Cronaca locale

Ecco pronto Palazzo Citterio La Grande Brera ancora no

Dal restauro vincoli architettonici per le esigenze del museo. Dimenticati giardino di sculture e «passerella»

Ecco pronto Palazzo Citterio La Grande Brera ancora no

Da Brera una notizia buona e una cattiva. Quella buona è che finalmente, con appena un anno di ritardo sui tempi previsti, sono ufficialmente terminati i lavori di ristrutturazione di Palazzo Citterio, l'anello mancante della cosiddetta Grande Brera. La notizia cattiva è che, quello mostrato ieri per la prima volta al pubblico, si presenta come un palazzo storico restaurato ma ben lontano da quei parametri museali che erano previsti e necessari per un vero ampliamento della Pinacoteca. Entro giugno, l'edificio voluto dal padre nobile di Brera Franco Russoli e rimesso in sesto dopo 46 anni di progetti e ripensamenti, verrà consegnato dalla Sovrintendenza al direttore James Bradburne. Che avrà bisogno, come già molte volte puntualizzato, di almeno un altro anno per aprirlo ai visitatori («presumibilmente settembre 2019»). Dovranno infatti essere indette nuove gare d'appalto per gli allestimenti di quello che ospiterà la sezione d'arte moderna, e poi i laboratori didattici e di restauro. Ma il direttore sarà necessariamente obbligato a ridefinire i programmi, adattandoli a un restauro che presenta vincoli insormontabili e pare aver tenuto poco da conto la destinazione d'uso. I 6.500 metri quadri del palazzo, suddivisi tra l'infilata di stanze al piano nobile che ospiterà la collezione moderna e il secondo aperto anche a mostre temporanee, presentano spazi piccoli, soffitti bassi e difficoltà logistiche. La più importante di tutte riguarda l'impossibilità a trasferire a palazzo Citterio i depositi di Brera (come prevedeva il progetto Russoli) dal momento che i solai troppo bassi e le ridotte dimensioni dei montacarichi impediscono il trasferimento di pale e polittici. «Manterremo necessariamente l'attuale soluzione dei depositi visibili nella sala 23 della Pinacoteca» dice Bradburne, che ieri non era presente al tavolo dei relatori accanto al sovrintendente Antonella Ranaldi e agli altri rappresentanti del Ministero dei Beni Culturali. Il direttore della Pinacoteca, che ha avuto ben poca voce in capitolo nella ristrutturazione degli spazi (pur essendo architetto), è tuttavia pronto ad adattare l'edificio a quella che ormai resta l'unica funzione principale: l'allestimento della collezione d'arte moderna, ovvero delle raccolte Jesi, Mattioli e Vitali, «ma sono disponibile anche ad nuove collezioni perché l'idea, il pensiero di Russoli, era quella di un museo che vivesse il suo proprio tempo, il momento contemporaneo».

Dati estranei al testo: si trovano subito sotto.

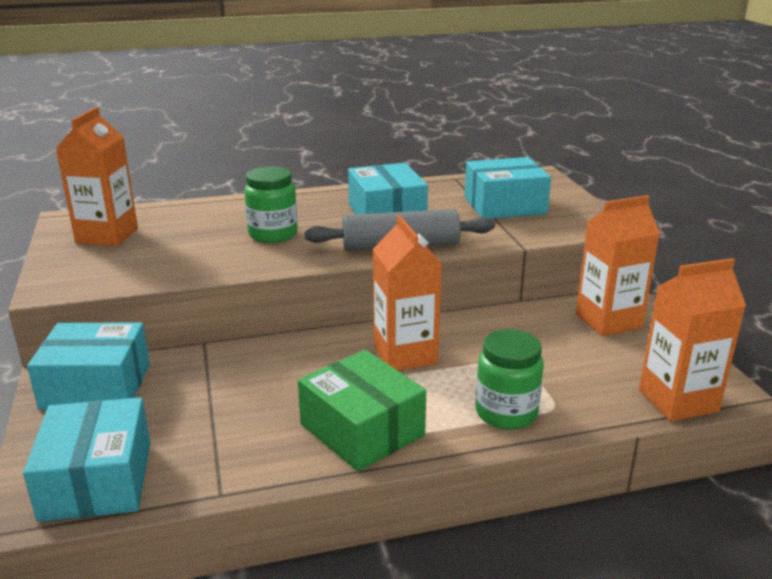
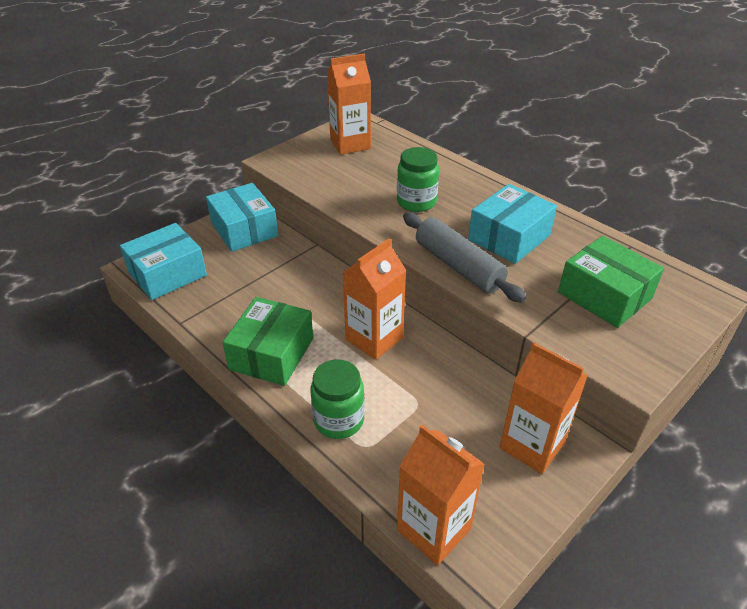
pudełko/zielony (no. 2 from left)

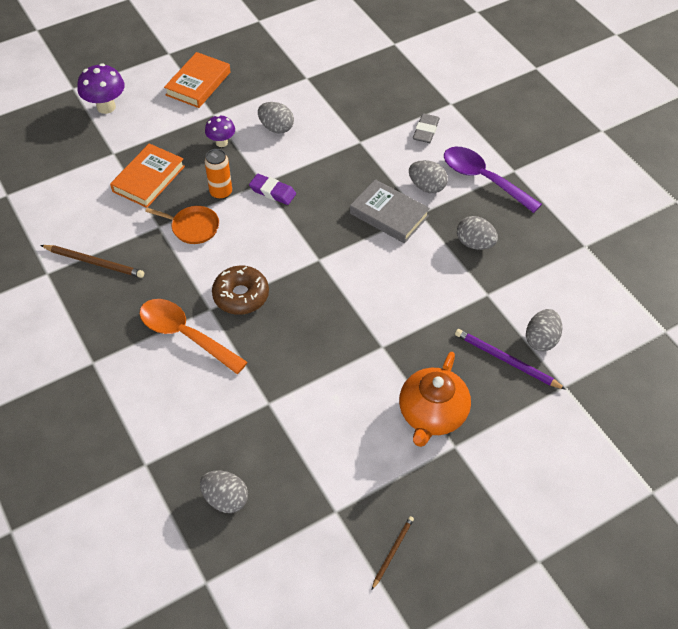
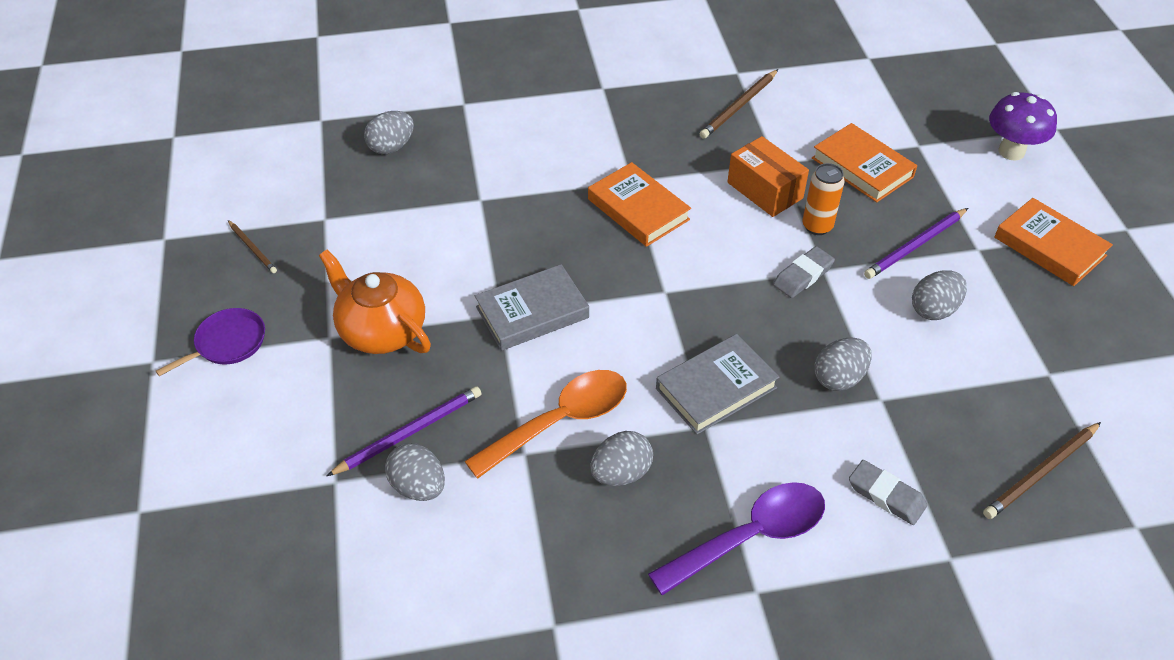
patelnia/fioletowy
książka/szary (no. 1 from left)
ołówek/brązowy (no. 3 from left)
łyżka/pomarańczowy
jajko/szary (no. 4 from left)
pudełko/pomarańczowy
ołówek/fioletowy (no. 2 from left)
książka/pomarańczowy (no. 1 from left)
gumka do mazania/szary (no. 1 from left)

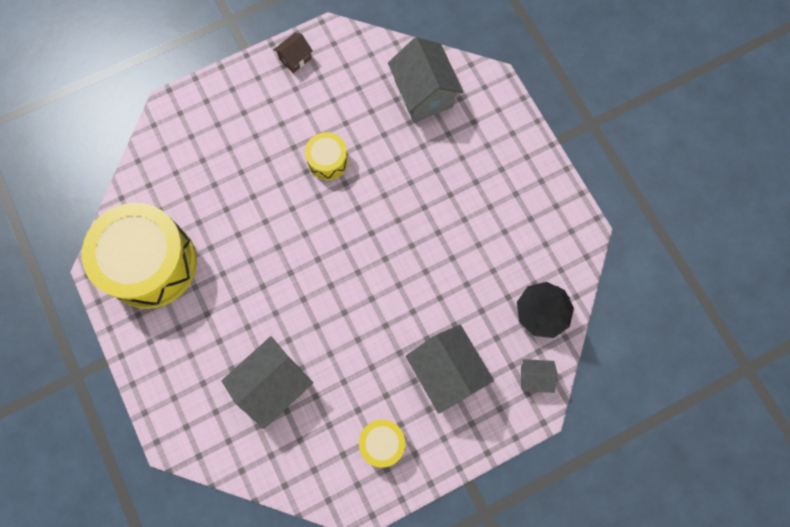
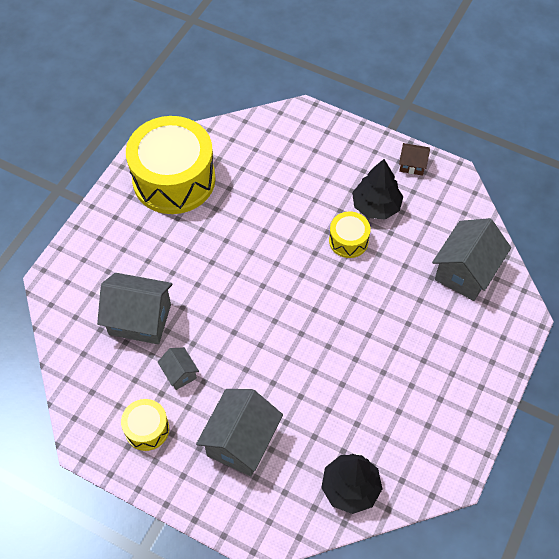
drzewko/czarny (no. 2 from left)
domek/szary (no. 2 from left)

Un'altra occasione (inspiegabilmente) mancata del nuovo palazzo riguarda il giardino interno che nel progetto originario avrebbe dovuto ospitare uno scenografico parco di sculture della collezione del Museo: Dalla «Muraglia Cangrande» di Pietro Consagra, al «Miracolo» di Marino Marini, ai «Sette Savi» di Fausto Melotti. Il sovrintendente ha invece autonomamente optato per un sobrio giardino con collinetta e grotta e, come unica opera, un «muro longobardo» di Mimmo Paladino fatto di pezzi di pietre e frammenti trovati in loco. Un progetto ausdpicabilmente da rivedere. Inspiegabilmente accantonato pare anche il progetto della passerella trasparente che avrebbe dovuto collegare la Pinacoteca a Palazzo Citterio passando sopra l'Orto Botanico.

Era un'idea architettonica brillante oltre che efficace.